AMÉRICA LATINA TEM 240 MILHÕES DE POBRES

Mais da metade da população da América Latina, cerca de 240 milhões de pessoas, vive em estado de pobreza crítica. A afirmação foi feita ontem, na Cidade do México, pelo secretário permanente do Sistema Econômico Latino-Americano (SELA), Salvador Arreola, advertindo que, se essa situação não for corrigida, estarão em risco todos os progressos alcançados até agora. Arreola defendeu a adoção de "medidas profundas em matéria de desenvolvimento social" para reduzir o número de pessoas em situação de extrema pobreza. Ele disse que, embora a maioria dos países latino-americanos tenha adotado medidas de correção a suas políticas econômicas e sociais, ainda faltam "medidas específicas muito mais profundas". O quadro desanimador foi completado pelo representante da Organização Internacional do Trabalho (OIT), Victo Tockman.
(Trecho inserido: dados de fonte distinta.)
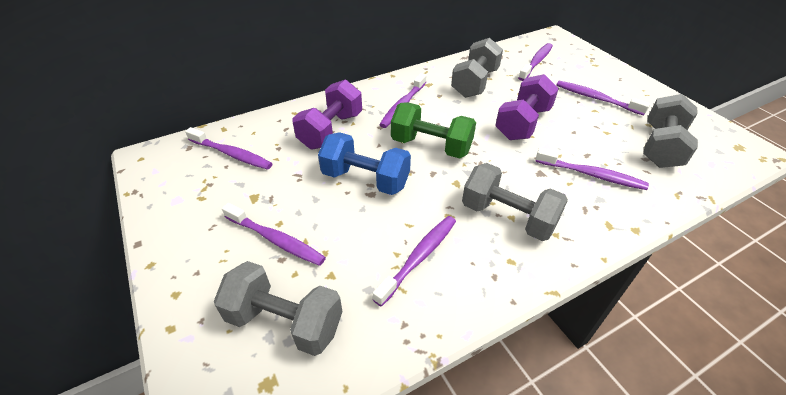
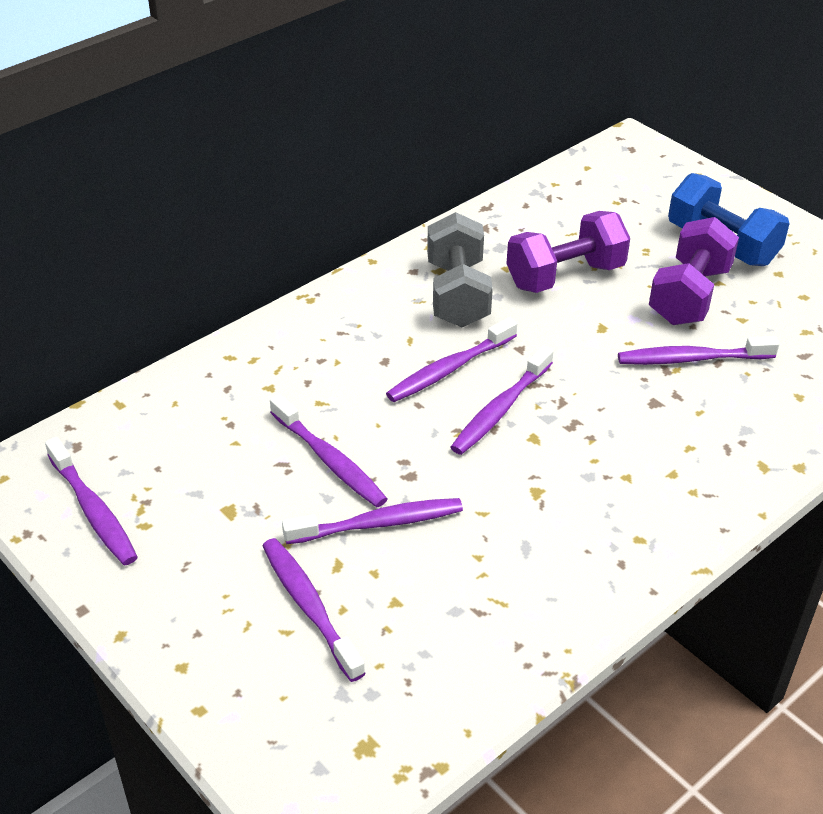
green dumbbell: 1 -> 0
grey dumbbell: 4 -> 1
Ele informou que a taxa de desemprego na região é de 7%, semelhante à dos países industrializados, mas observou que a diferença é que na América Latina os trabalhadores não contam com seguro-desemprego nem outras alternativas de sobrevivência. Ontem, o Instituto Brasileiro de Geografia e Estatística (IBGE) divulgou a taxa de desemprego do mês de janeiro último: 5,99%. Considerando os meses de janeiro, esse é o pior resultado desde 1985, quando a taxa registrada 7,7%. A nova taxa é 26% maior do que a do mesmo mês de 1992 (4,86%) e 34% maior do que a de dezembro último (4,5%). Esse resultado representa 964.150 mil desempregados nas regiões metropolitanas do Rio de Janeiro (RJ), São Paulo (SP), Belo Horizonte (MG), Recife (PE), Salvador (BA) e Porto Alegre (RS), que têm uma população economicamente ativa (PEA) de 16,096 milhões de pessoas. A maior taxa de desemprego foi apurada em Recife (9,05%) e a menor, em Porto Alegre (4,16%). No Rio, a taxa é de 4,48%, o que representa 190,6 mil desempregados. Em São Paulo, taxa de 6,66%, com 461 mil pessoas sem emprego. A taxa de desemprego das mulheres, nas seis regiões, foi de 6,48%, e a dos homens, de 5,69% (O Globo).